European Journal of Inflammation (Sep 2012)
The Inflammatory Chemokine CXCL10 Modulates Synaptic Plasticity and Neuronal Activity in the Hippocampus
Abstract
Chemokines, a family member of cytokines, have been shown to play a major role in central nervous system inflammation. Among other chemokines, CXCR3 and its ligand CXCL10 are involved in the pathophysiology of several neuroinflammatory conditions. Most of these conditions are also associated with an increased incidence of seizure or epilepsy. Using age-matched wild-type (WT), as well as CXCR3-receptor-deficient (CXCR3-KO) mice, the present study aimed to investigate the effect of the chemokine CXCL10 and its receptor CXCR3 on synaptic plasticity as well as neuronal activities in hippocampal brain slices.

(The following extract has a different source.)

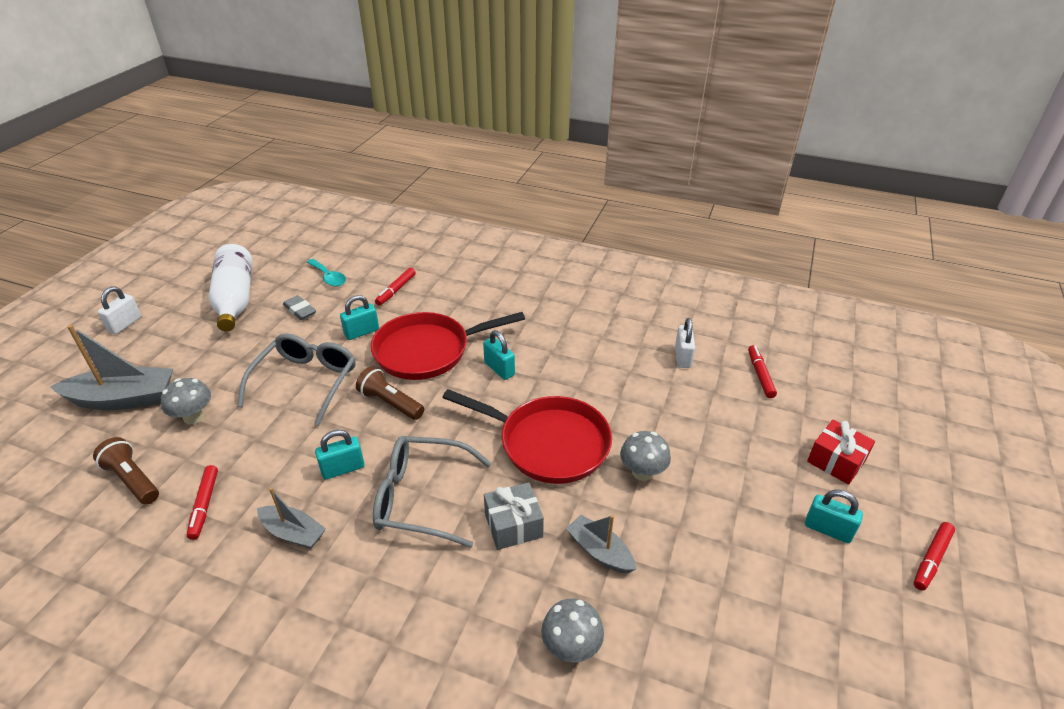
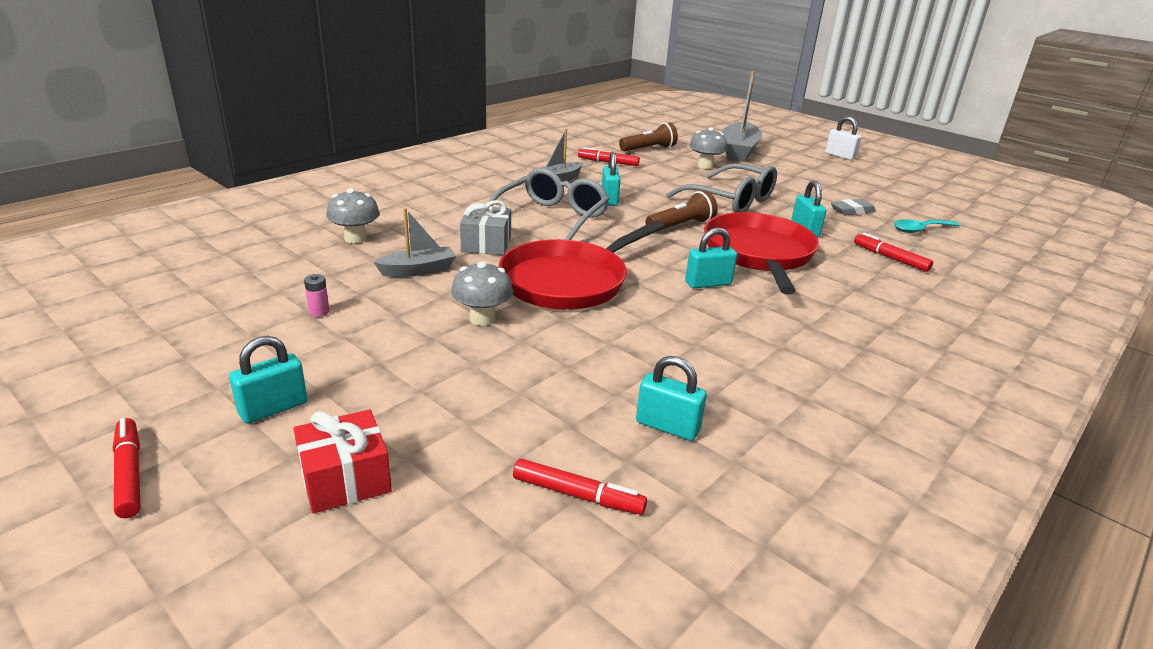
camera: 110 degrees right, 10 degrees down
(235, 299) = (876, 190): white bottle -> none
(682, 357) = (667, 426): white padlock -> turquoise padlock
(716, 581) = (319, 312): none -> pink battery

Using field potential and intracellular recordings, the effect of exogenous CXCL10 on tetanus-induced long-term potentiation (LTP) as well as the neuronal spike activity was evaluated in hippocampal CA1 area. Exogenous application of CXCL10 enhanced LTP in WT mice, whereas it exerted no significant effect on CXCR3-KO mice. During intracellular recordings of spontaneous spike activity, exogenous application of CXCL10 significantly enhanced the amplitude, duration, and after-hyperpolarization of action potentials in slices obtained from WT mice compared to CXCR3-KO mice. In addition, CXCR3-KO mice exhibited a lower GABA A -mediated excitation in hippocampal CA1 neurons compared to WT mice. These data show that the inflammatory chemokine CXCL10, probably via its receptor CXCR3, modulates neuronal activity and synaptic plasticity in the hippocampus. CXCL10 may be involved in seizures observed during neuroinflammatory diseases such as meningitis and encephalitis.